Single by Rush

from the album Moving Pictures
- B-side: "Witch Hunt"
- Released: May 1981
- Recorded: October–November 1980
- Studio: Le Studio, Morin-Heights, Quebec
- Genre: Progressive rock; hard rock;
- Length: 4:36
- Label: Mercury
- Songwriters: Rush; Pye Dubois;
- Producers: Rush; Terry Brown;

Rush singles chronology
| "Limelight" (1981) | "Tom Sawyer" (1981) | "Closer to the Heart (Live)" (1981) |
| "Vital Signs" (1981) | "Tom Sawyer (Live)" (1981) | "Closer to the Heart (Live)" (1981) |

Audio sample
- "Tom Sawyer" from Moving Pictures.file; help;

Music video
- "Tom Sawyer" on YouTube

= Tom Sawyer (song) =

1981 song by Rush

"Tom Sawyer" is a song by Canadian rock band Rush, originally released on their 1981 album Moving Pictures as its opener. The band's lead singer, bassist, and keyboardist, Geddy Lee, has referred to the track as the band's "defining piece ... from the early '80s".

Drumeo has stated Tom Sawyer may be "the world's greatest air-drumming song of all-time". Rolling Stone listed the song at number 1 on their list "The 10 Best Rush Songs"., as did Ultimate Classic Rock on its ranking of "All 167 Rush Songs Ranked Worst to Best".

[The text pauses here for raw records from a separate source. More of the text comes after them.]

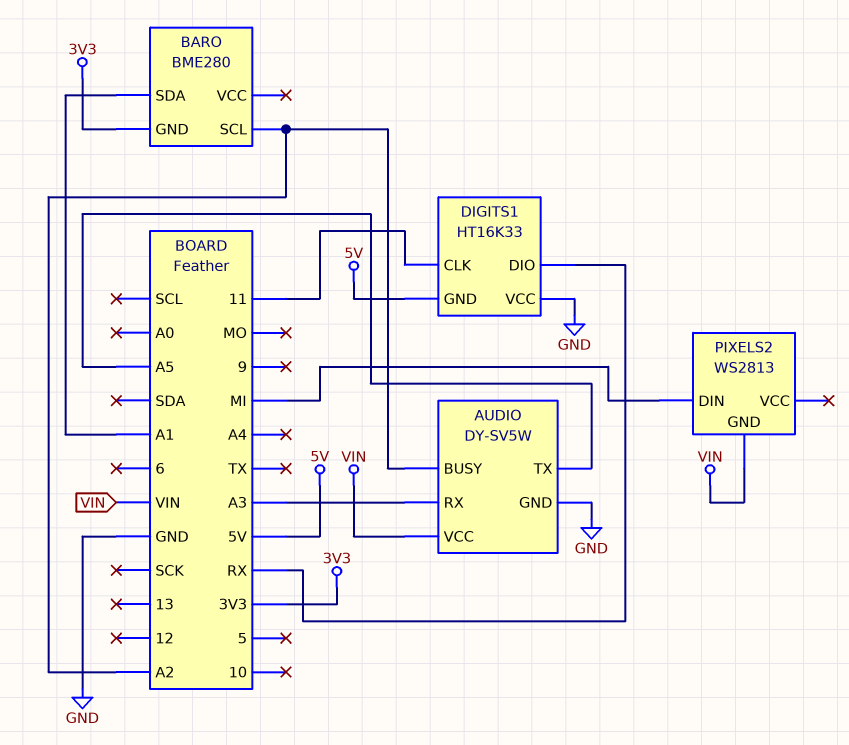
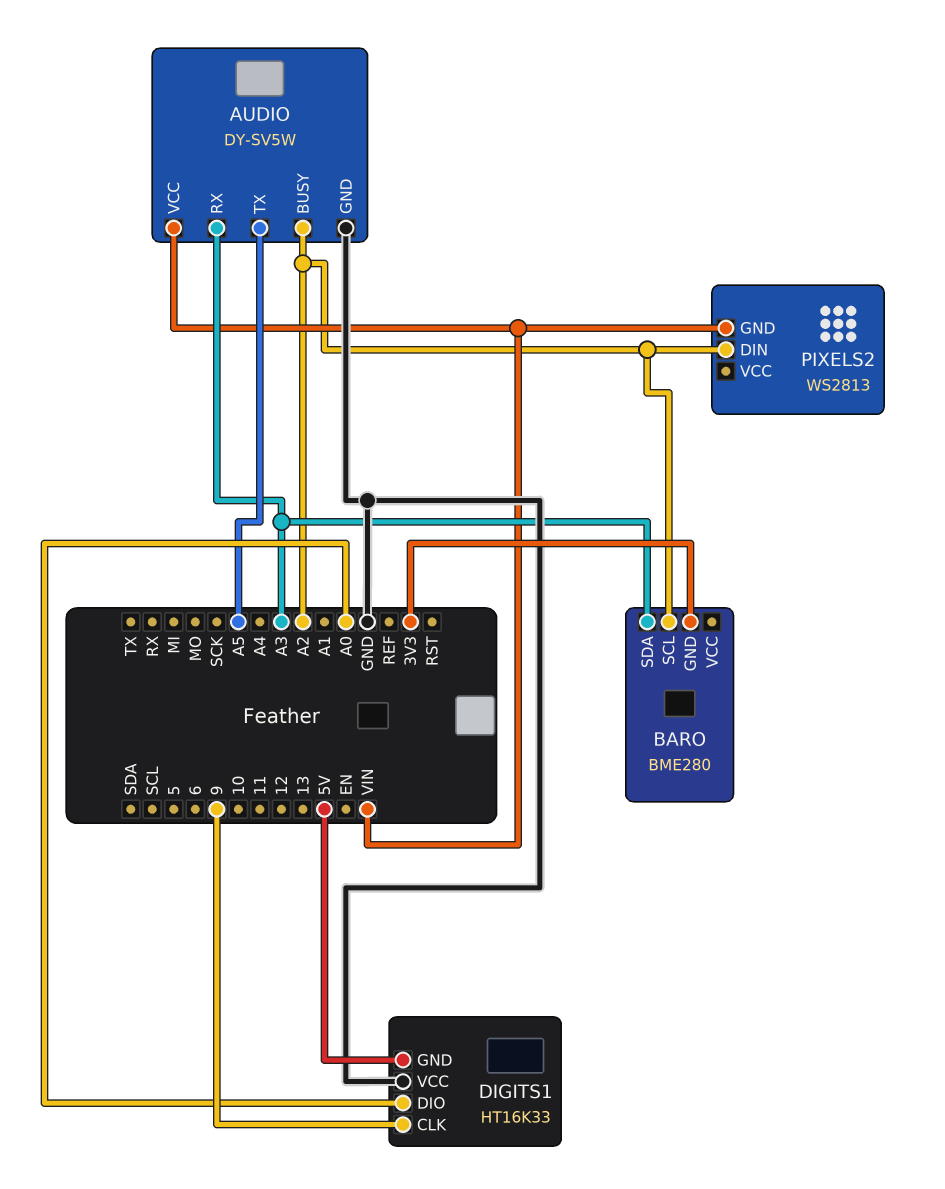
BARO pin SDA: A1 -> A3
DIGITS1 pin CLK: 11 -> 9
DIGITS1 pin DIO: RX -> A0
PIXELS2 pin DIN: MI -> A2

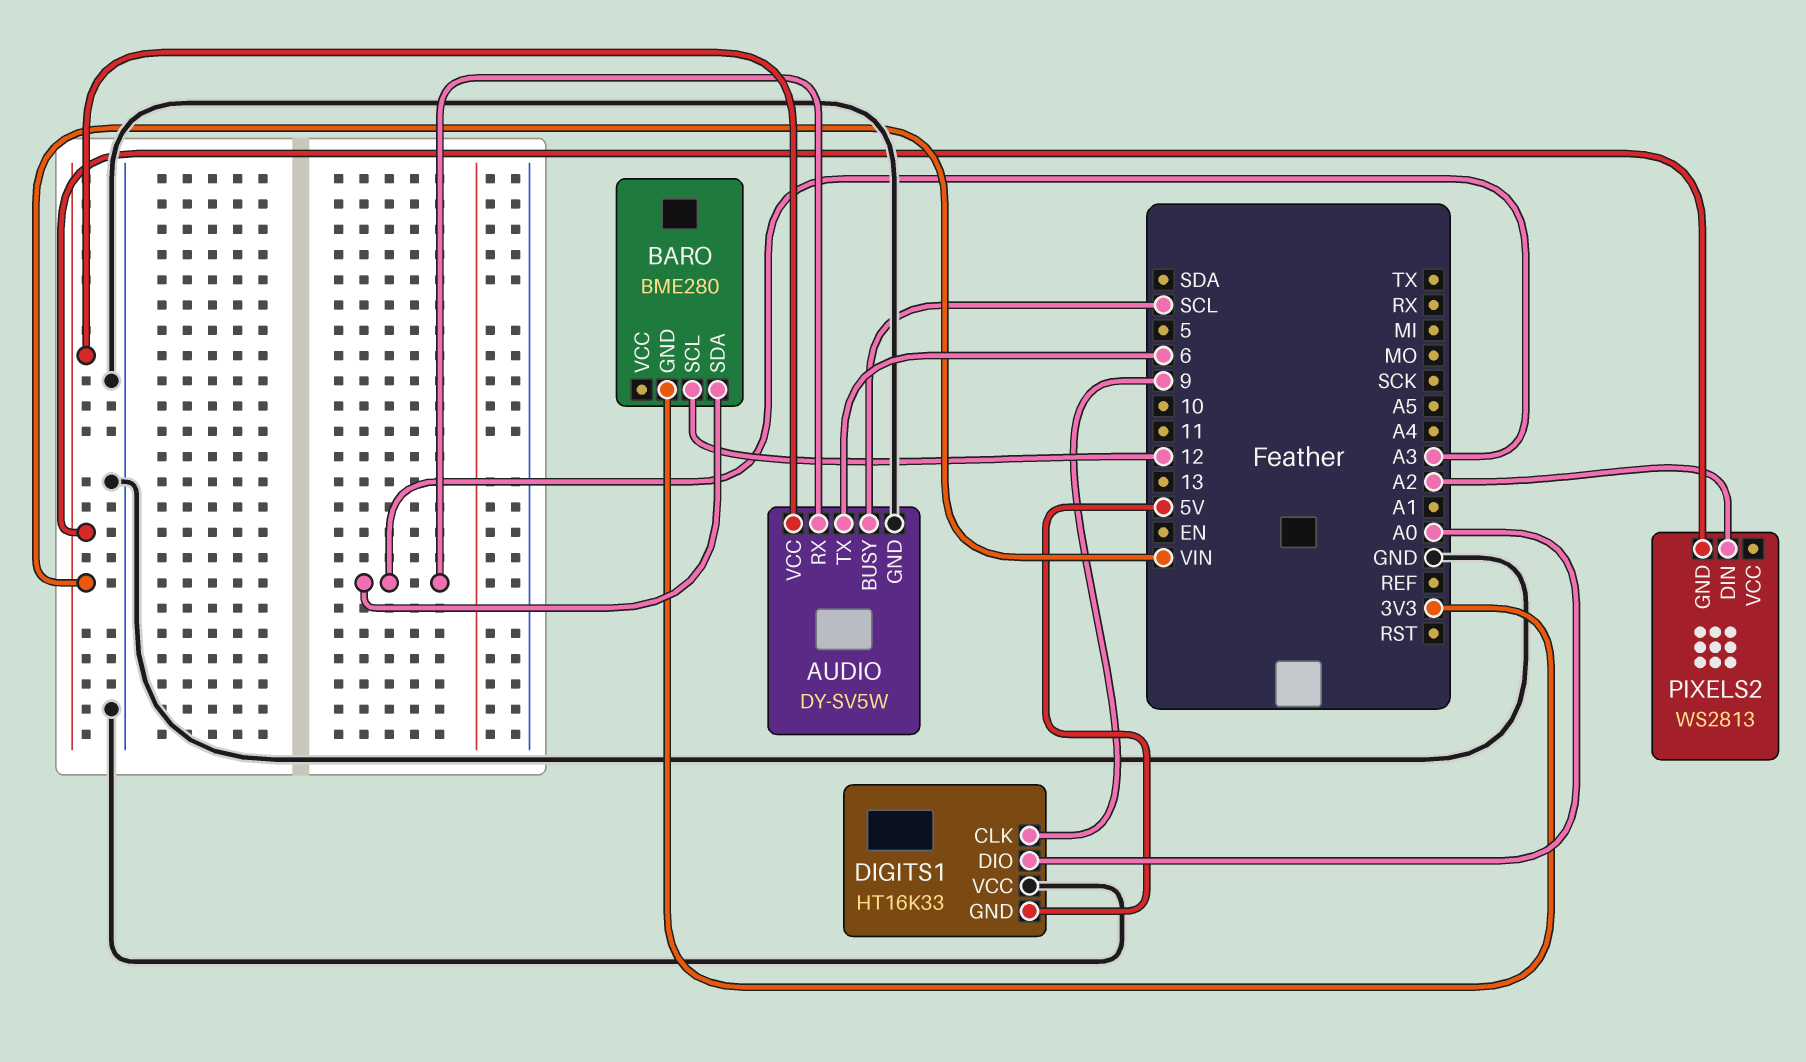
AUDIO pin BUSY: A2 -> SCL
AUDIO pin TX: A5 -> 6
BARO pin SCL: A2 -> 12

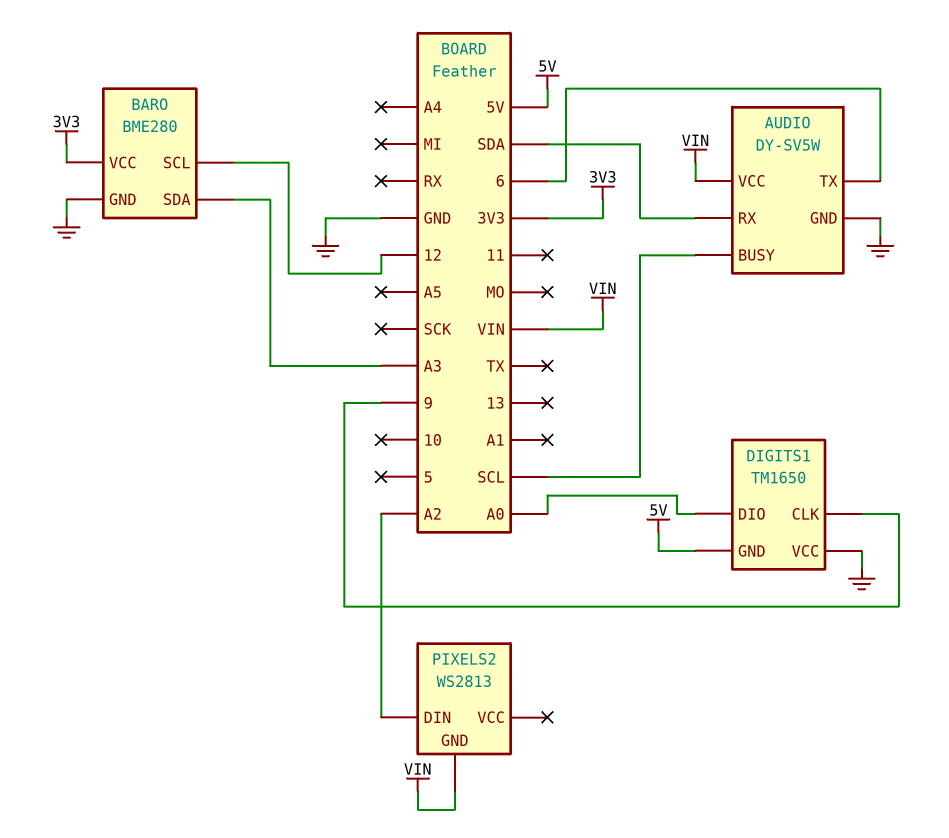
AUDIO pin RX: A3 -> SDA
BARO pin GND: 3V3 -> GND
BARO pin VCC: none -> 3V3
DIGITS1: HT16K33 -> TM1650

== Background and recording ==
The song was written by Geddy Lee, drummer Neil Peart, and guitarist Alex Lifeson in collaboration with lyricist Pye Dubois of the band Max Webster, who also co-wrote the Rush songs "Force Ten", "Between Sun and Moon", and "Test for Echo". According to the US radio show In the Studio with Redbeard (which devoted an episode to the making of Moving Pictures), "Tom Sawyer" came about during a summer rehearsal vacation that Rush spent at Ronnie Hawkins' farm outside Toronto. Peart was presented with a poem by Dubois named "Louis the Warrior" (pictured in Geddy Lee’s Autobiography, "My Effin’ Life") that he modified and expanded. Lee and Lifeson then helped set the poem to music. For "Tom Sawyer", Lee switched from his Rickenbacker 4001 to a Fender Jazz Bass he purchased from a pawn shop.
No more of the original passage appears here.